Coming to the community theater for one night only…Starship Super Heavy!
Well, not really, but it did rename its spaceship and BFR (for “Big F*cking Rocket”), and I’m not sure either name is an improvement.
Branding is a funny, somewhat inscrutable pursuit, and for every opinion arguing in favor of some term or another, there’s always a countervailing point about why it’s just shy of insanity. That’s why branding is such a lucrative business; not only are there no established rules for its creation or conduct, but no accepted ways to measure it.
The best definition I’ve found is also used for porn: I can’t tell you what it is, but I know it when I see it.
Have you noticed lately that garden-variety storms are getting named in addition to hurricanes? So are other natural disasters, like the recent Woolsey and Camp Fire wildfires in California. I think that’s good branding, because it makes it easier to reference them, and the personification thing helps give them some heft as events, not just observations.

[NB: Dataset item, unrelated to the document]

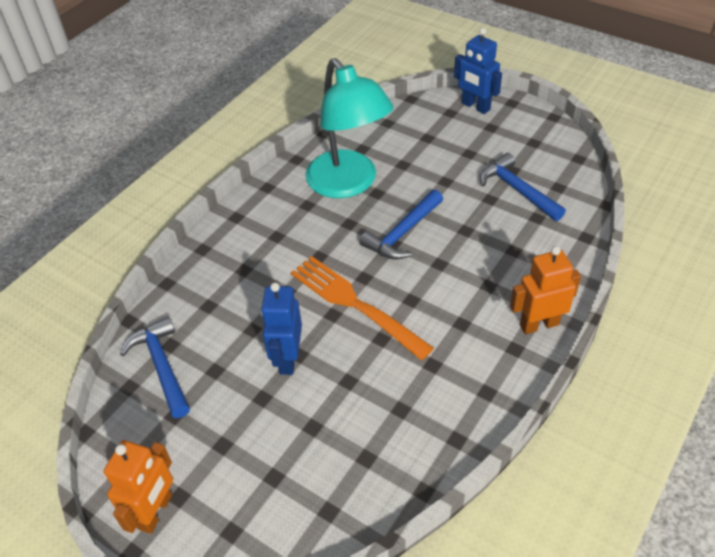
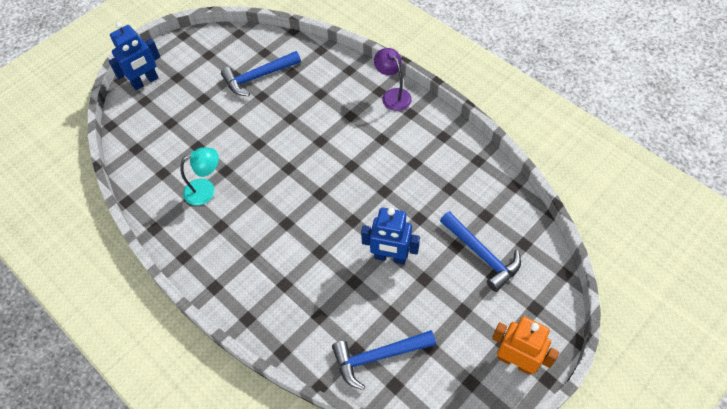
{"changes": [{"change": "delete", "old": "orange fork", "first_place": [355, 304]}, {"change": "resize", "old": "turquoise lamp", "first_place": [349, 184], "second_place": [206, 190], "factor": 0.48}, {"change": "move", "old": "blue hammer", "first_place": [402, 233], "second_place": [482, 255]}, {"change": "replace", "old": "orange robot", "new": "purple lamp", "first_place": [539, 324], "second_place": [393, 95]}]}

I think Apple’s various products prefaced by “i” evidence horrible branding; sure, we remember it, but not because the labels mean anything. It would have been much easier, and perhaps more impactful in producing measures of branding benefit orgones to simply call them “Apple Phone” or “Apple Laptop.” Maybe they’ve got religion with “Apple Watch.”
I come out somewhere in the middle on Starship Super Heavy.
Starship is kinda generic, like naming a car “Vehicle.” Again, based on the porn measure of branding, NASA got it right when it named its capsules “Mercury, “Gemini,” and “Apollo” (which also became monikers for the programs that used the equipment); it lost its way when the space shuttle was named “the space shuttle.” NASA has got back some of its religion by naming the rocket it hopes to send to Mars “Orion.”
And Starship isn’t even going to stars, at least not while we’re alive.
“Super Heavy” is just bad. It could be the name of a movie, a term of endearment, or an angry but otherwise polite descriptive coming from an overworked furniture mover.
Or a hair band from the 80s.
I get the challenge of BFR: it was a development code name, and marketers hate it when those internal labels get extended to become external brands. It’s also based on a swear word, which might offend some of the company’s more fragile procurement contacts at NASA.
But it’s also so very, very SpaceX.
And that’s the thing with porn. No matter how much pretense is wasted presenting things like character or plot, its sole purpose is to exhibit sexual acts…and everyone knows it. In this way, porn is authentic and sincere. It is what it is, even when it adds elements to suggest it’s not. Nobody falls for it (except for Marlon Brando when he did, well, his last tango in Paris).
Achieving that, er, depth of customer believability and engagement is rare. Most of the supposedly most successful brands fail to achieve it.
BFR was great branding, and my guess is that there’ll be fewer fans lined up for that Starship Super Heavy reunion concert than SpaceX might expect.